6. A recommendation method based on the self-attention mechanism as claimed in claim 5,

the Transformer module comprises a multi-head self-attention layer, a feedforward network layer and a normalization layer; the multi-headed self-attention layer utilizes a plurality of self-attention modules to learn different hidden layer representations; the feedforward network layer adopts a Gelu activation function; the normalization layer employs a residual error network.

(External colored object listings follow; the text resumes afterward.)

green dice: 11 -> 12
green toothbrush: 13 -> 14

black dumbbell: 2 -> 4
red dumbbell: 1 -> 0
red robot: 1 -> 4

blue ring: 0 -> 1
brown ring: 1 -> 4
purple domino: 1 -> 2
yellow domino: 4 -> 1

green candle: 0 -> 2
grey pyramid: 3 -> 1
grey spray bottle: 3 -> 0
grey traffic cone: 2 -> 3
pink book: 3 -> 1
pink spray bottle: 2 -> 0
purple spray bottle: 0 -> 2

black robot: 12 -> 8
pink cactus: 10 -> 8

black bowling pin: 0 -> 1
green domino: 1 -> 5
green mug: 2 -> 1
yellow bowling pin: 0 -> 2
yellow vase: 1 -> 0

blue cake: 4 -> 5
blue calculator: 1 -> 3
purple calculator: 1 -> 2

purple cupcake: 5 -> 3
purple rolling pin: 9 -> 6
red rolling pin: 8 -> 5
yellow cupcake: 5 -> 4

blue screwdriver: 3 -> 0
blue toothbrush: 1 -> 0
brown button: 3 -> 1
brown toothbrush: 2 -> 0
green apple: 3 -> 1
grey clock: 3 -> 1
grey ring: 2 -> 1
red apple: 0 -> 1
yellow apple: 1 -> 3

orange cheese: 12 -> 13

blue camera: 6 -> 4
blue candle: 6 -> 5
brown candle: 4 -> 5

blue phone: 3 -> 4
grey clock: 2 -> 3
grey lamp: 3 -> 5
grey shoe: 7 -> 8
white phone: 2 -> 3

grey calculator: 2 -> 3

7. A recommendation method based on the self-attention mechanism as claimed in claim 5,

in step S12, the feature fusion layer is configured to fuse the sequence features and the item category features and convert the sequence features and the item category features into more dense features, and includes:

associating item categories with features

Conversion to d dimension_mIn which d is an embedded representation of_m128, the formula is as follows:

wherein

It is shown that the splicing operation is performed,

are parameters that need to be learned.

8. The self-attention mechanism-based recommendation method of claim 7,

in step S12, the output layer is responsible for generating a final result as an interaction probability between the user and the project by combining the features obtained by the user code embedding, the project code embedding and the feature fusion layer, and includes:

user u_iCorresponding embedded representation

Item d_jIs embedded in the representation

And the concatenation vector

Is spliced and then the final output is obtained through MLP

wherein ,

i.e. user u_iAnd item d_jF is the activation function Relu,

are parameters that need to be learned.

9. A recommendation method based on the self-attention mechanism as claimed in claim 3,

in step S12, training the recommendation model by using the square loss function as the optimization target includes:

1) calculating a loss function:

wherein ,

a tag that represents the data is provided,

i.e. user u_iAnd item d_jThe probability of interaction of (a) is,

Otherwise, the value is 0; λ represents a regularization coefficient for controlling the degree of parameter regularization; Φ represents the set of parameters that need to be regularized.